As of 1957, only the Townsville to Charters Towers section was sealed. The rest of the highway was progressively sealed with the last section completed in November 1976.

In the 1980s, the second stage of the Ross River Dam necessitated a deviation of the Flinders Highway and Mount Isa railway line (which previously ran straight north–south) to be further east. This was completed by 1986 and resulted in the closure of Toonpan and Barringha railway stations on the removed route; they were not re-established on new route.

==Northern Australia Roads Program upgrades==
The Northern Australia Roads Program announced in 2016 included two projects for the Flinders Highway.

===Pavement strengthening===
The project for pavement strengthening and rehabilitation between Townsville and Torrens Creek was expected to finish in late 2021 at a total cost of $22.2 million.

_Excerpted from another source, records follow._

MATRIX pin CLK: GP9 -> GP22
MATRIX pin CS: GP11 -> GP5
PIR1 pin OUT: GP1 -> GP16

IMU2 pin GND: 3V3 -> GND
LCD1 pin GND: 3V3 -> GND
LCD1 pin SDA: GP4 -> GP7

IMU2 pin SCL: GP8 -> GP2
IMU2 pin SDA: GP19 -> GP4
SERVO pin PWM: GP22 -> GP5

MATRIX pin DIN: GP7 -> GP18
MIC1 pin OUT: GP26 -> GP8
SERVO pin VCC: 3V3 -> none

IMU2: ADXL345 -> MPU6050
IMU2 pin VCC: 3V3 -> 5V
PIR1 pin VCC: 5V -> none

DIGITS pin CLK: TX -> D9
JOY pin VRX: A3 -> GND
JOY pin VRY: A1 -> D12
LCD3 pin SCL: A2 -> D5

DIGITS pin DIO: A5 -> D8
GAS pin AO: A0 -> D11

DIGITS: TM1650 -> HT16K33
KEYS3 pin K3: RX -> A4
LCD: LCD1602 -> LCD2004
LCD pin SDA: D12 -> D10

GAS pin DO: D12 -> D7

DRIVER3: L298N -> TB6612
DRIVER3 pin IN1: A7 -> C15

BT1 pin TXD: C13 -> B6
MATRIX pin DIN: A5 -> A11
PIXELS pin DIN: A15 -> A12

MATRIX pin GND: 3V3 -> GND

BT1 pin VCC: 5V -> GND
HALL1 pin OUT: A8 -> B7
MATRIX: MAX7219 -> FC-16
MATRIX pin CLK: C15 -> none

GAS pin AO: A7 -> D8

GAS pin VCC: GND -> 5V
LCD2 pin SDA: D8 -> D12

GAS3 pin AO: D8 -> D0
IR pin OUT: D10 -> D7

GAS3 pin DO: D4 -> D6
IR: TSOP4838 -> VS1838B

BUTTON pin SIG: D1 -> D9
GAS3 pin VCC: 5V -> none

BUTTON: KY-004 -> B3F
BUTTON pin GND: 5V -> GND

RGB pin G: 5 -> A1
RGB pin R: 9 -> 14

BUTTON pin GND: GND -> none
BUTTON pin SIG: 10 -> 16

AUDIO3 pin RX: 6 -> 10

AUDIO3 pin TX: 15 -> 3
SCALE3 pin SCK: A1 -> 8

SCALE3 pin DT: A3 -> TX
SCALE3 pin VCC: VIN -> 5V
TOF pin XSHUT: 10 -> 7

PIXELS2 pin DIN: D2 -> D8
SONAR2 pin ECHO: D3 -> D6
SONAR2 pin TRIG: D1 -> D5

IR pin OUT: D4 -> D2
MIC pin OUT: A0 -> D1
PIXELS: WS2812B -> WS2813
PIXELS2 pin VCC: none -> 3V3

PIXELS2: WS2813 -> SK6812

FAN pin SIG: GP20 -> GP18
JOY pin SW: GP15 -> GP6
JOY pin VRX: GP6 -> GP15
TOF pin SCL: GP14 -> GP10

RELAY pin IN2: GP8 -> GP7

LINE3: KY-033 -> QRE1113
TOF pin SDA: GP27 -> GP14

===Replacement of culverts===
The project for replacement of culverts between Charters Towers and Richmond was completed in late 2018 at a total cost of $15.1 million.

==Roads of Strategic Importance upgrades==
The Roads of Strategic Importance initiative, last updated in March 2022, includes the following projects for the Flinders Highway.

===Corridor upgrade===
A lead project to upgrade the Queensland section of the Tennant Creek to Townsville corridor, including sections of the Barkly and Flinders Highways, the Kennedy Developmental Road and surrounding state and council roads, at an estimated cost of $250 million, was in the planning stage in 2020.

===Overtaking lanes===
A project to construct overtaking lanes between Townsville and Charters Towers at a cost of $33.4 million is planned to be completed by mid-2023. This project is targeted for "early works" by the Queensland Government, and has been split into two packages.

===Pavement strengthening and widening===
A project to strengthen and widen the pavement at Scrubby Creek, between Julia Creek and Cloncurry, at a cost of $32.6 million is due for completion in early 2024. This project is targeted for "early works" by the Queensland Government.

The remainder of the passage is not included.